The stronger Franco-German motor in the EU after Sarkozy was already expected to influence the negotiations for Turkey’s accession into the EU. Sarkozy and Merkel, the heads of the Franco-German motor accentuated the cultural differences during their electoral campaigns and Turkey’s “otherness”.
Today, the two new debates in Germany show us how serious the question about defining the “other” in order to define the “self” has become. The first one is the debate on mosque building in Cologne and the coming demonstration against it on the next saturday. The house of Germany’s Turkish Islamic Union in the Ehrenfeld district of Cologne is now planned to be rebuilt as a mosque with two minarets, as well as a cultural center for the community. Ralph Giordano, the Jewish writer and journalist, stated that the mosque would be another sign for Germany’s “failed integration”, which took a singificant place in the media recently. On the other hand, his colleague Rafael Seligmann stated that many Jews in Germany are concerned by radical Islam’s calls to destroy Israel but also stressed that Giordano should not relate his fears of anti-Semitism to the rights of Muslim citizens.
The other popular debate is about Schäuble’s new suggestion to collect the fingerprints from the foreigners, i.e. non EU-Citizens except the Swiss, in Germany which would estimately affect 2 Million Turks. This has also called different voices in the Grand Coalition.
These two issues of the last days are of particular importance if one takes Germany’s leading role in Europe after the end of the Cold War into account. In addition to its role in the construction of a unified “European identity” in the new expansion and integration process, Germany’s significance lied in the fact that it also attracted many immigrants with its guestworker programmes since the 1950s, among them a quite high number of Turkish immigrants who settled down there over time.
Yet, now, like today’s many societies, Germany is at a stage of its existence where it has to face many “risks” because of the challenges of globalization which tends to break down the protective framework of traditional institutions.
The extent to which immigrants are viewed in terms of security threats provides further evidence of the relationship between globalization and security.
Migration is often related to a sense of powerlessness and dependence as insecurity is increasing among the people. This can be explained by the anxiety about the new circumstances and the feelings of homelessness. Attempts to create a new form of home and to improve the ingroup relation instead of trying to improve the outgroup relation might cause anxiety and xenophobia in the host society which is also seeking one stable identity that answers the need for security.

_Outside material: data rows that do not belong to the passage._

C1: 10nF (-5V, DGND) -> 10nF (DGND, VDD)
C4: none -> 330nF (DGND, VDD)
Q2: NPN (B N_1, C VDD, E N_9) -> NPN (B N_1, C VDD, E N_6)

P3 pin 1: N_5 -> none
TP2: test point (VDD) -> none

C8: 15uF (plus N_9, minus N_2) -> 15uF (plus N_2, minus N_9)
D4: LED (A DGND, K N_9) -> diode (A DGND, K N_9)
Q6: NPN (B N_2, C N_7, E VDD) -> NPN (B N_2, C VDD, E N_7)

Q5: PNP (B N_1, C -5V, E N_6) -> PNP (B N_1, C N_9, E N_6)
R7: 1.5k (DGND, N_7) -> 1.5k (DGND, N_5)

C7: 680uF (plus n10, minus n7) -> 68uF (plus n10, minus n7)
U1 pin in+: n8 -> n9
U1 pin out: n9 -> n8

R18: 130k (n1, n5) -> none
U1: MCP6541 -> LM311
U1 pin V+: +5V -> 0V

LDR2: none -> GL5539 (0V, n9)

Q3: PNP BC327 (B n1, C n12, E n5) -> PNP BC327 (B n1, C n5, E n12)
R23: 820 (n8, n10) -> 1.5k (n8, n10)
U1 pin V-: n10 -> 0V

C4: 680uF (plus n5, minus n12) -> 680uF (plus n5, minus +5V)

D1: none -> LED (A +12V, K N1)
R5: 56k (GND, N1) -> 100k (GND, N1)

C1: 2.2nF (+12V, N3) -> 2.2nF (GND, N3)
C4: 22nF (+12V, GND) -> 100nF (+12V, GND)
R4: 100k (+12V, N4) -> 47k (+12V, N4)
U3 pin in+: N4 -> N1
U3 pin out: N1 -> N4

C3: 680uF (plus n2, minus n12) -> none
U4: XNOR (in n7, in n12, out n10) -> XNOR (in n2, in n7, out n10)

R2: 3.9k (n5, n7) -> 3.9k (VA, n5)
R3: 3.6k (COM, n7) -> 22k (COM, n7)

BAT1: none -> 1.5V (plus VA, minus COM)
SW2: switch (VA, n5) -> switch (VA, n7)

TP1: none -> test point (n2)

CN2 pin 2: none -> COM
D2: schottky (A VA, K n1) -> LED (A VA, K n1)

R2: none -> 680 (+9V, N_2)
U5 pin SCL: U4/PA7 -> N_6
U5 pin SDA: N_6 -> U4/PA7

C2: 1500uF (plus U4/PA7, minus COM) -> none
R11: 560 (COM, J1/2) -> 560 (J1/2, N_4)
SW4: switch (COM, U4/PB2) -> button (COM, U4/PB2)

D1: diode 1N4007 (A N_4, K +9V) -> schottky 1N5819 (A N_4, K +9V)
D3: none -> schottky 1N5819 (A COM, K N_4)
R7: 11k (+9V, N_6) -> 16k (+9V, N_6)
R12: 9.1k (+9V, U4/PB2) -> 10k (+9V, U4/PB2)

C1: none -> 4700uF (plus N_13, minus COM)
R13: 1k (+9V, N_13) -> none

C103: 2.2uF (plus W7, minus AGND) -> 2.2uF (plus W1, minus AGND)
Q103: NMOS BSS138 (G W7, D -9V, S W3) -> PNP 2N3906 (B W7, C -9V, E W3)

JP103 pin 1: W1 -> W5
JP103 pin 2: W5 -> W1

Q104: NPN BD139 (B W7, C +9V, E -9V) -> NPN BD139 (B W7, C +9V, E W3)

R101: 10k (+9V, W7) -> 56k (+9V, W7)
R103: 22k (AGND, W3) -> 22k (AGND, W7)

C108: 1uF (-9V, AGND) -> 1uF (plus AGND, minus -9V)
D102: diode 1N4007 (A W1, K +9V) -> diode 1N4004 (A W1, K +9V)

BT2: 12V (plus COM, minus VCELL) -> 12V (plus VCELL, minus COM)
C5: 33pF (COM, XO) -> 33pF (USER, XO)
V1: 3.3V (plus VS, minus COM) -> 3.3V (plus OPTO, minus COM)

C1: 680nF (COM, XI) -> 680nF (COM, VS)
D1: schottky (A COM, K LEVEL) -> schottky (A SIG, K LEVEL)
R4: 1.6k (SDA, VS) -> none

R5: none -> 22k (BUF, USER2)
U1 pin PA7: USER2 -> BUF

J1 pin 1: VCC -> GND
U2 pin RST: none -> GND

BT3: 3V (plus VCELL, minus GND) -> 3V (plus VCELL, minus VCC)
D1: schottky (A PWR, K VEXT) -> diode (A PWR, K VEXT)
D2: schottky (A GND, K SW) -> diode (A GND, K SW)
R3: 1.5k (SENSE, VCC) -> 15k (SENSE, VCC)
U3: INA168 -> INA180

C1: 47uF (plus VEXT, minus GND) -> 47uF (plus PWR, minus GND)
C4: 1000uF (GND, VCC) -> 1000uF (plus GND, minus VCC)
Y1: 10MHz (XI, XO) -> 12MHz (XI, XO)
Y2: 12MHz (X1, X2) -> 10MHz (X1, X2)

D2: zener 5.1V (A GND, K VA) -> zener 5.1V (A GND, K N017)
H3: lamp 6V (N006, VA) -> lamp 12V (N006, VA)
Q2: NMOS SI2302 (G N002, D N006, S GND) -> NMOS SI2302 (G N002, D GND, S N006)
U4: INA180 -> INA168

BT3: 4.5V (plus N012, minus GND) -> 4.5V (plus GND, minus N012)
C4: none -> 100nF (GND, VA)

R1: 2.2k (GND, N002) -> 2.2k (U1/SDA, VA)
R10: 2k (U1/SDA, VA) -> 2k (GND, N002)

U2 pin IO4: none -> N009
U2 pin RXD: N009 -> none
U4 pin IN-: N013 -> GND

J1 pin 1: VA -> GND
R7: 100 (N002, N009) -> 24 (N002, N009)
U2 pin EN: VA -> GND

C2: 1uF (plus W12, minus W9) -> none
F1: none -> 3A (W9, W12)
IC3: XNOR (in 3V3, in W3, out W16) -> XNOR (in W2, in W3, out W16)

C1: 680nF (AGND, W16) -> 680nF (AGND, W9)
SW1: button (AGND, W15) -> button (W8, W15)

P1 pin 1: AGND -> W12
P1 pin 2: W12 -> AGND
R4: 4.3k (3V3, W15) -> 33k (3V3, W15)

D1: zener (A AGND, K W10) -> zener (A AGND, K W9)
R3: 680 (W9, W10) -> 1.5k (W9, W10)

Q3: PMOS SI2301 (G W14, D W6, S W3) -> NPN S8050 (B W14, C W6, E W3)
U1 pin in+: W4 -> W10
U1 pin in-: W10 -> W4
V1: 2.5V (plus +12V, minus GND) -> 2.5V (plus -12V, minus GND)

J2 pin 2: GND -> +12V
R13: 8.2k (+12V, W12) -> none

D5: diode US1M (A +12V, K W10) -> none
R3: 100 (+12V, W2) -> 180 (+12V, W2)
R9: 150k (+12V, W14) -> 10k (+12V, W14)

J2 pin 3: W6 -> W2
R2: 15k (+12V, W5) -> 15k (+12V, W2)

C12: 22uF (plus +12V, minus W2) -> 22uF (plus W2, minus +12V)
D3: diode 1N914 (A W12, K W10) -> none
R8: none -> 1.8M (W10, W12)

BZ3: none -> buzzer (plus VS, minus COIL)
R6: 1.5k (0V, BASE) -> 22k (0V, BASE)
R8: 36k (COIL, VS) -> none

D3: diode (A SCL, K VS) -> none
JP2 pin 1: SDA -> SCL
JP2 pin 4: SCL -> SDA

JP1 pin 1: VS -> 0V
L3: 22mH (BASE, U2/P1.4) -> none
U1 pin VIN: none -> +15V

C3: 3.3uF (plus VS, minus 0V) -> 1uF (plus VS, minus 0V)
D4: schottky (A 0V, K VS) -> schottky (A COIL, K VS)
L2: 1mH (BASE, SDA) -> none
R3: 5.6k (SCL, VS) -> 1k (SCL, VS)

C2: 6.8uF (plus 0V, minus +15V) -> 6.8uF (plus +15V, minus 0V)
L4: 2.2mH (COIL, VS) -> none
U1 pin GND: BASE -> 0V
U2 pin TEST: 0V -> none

So this makes us face two questions: Why should the guestworkers and their families still feel “homeless” in today’s Germany where we speak of the third generation after the 1950s? And why do we observe a reaction in the host society in form of anxiety and the feeling of the loss of security?
The criteria to define the “other” are in the “unwritten contracts” of a nation. Any collective identity that can provide a security for the vulnerable individuals under the current ‘risks’, which make them experience existential anxiety, is a pole of attraction.This is why religion is an identity-signifier. And this is why most of us think that we live in a bipolarised world again.
After 9/11, European Monitoring Center on Racism and Xenophobia reports that Muslims have become targets of increased hostility and faced increased physical and verbal abuse. In the Netherlands, after the murder of the film-maker Theo Van Gogh by a Moroccan immigrant in November 2004, mosques and schools of the Muslims have been under attack. The terrorist attacks in London in July 2005 also contributed to the rise of Islamophobia. In addition to these, violance in Paris in October 2005 have increased the suspicious view on Muslim immigrants in Europe.
More importantly, risk is not only a cultural concept as the SIPRI survey shows the average increase of 73% in military expenditure in the world in the last ten years. As Beck puts it, all societies in all epochs were surrounded by dangers that prompted them to unite just in order to defend themselves. So with whom does the “european” Germany unite to defend itself? Or France? And what about the immigrants and non-Europeans who live there? Are they the “others”? And a final question: What about Turkey, the bridge between Europe and Asia, who a few days ago declared its witdrawal from the military support to the ESDP?
13 June 2007
JTW
Giddens, A. (1991), Modernity and self-identity: Self and society in the late modern age. Cambridge: Polity.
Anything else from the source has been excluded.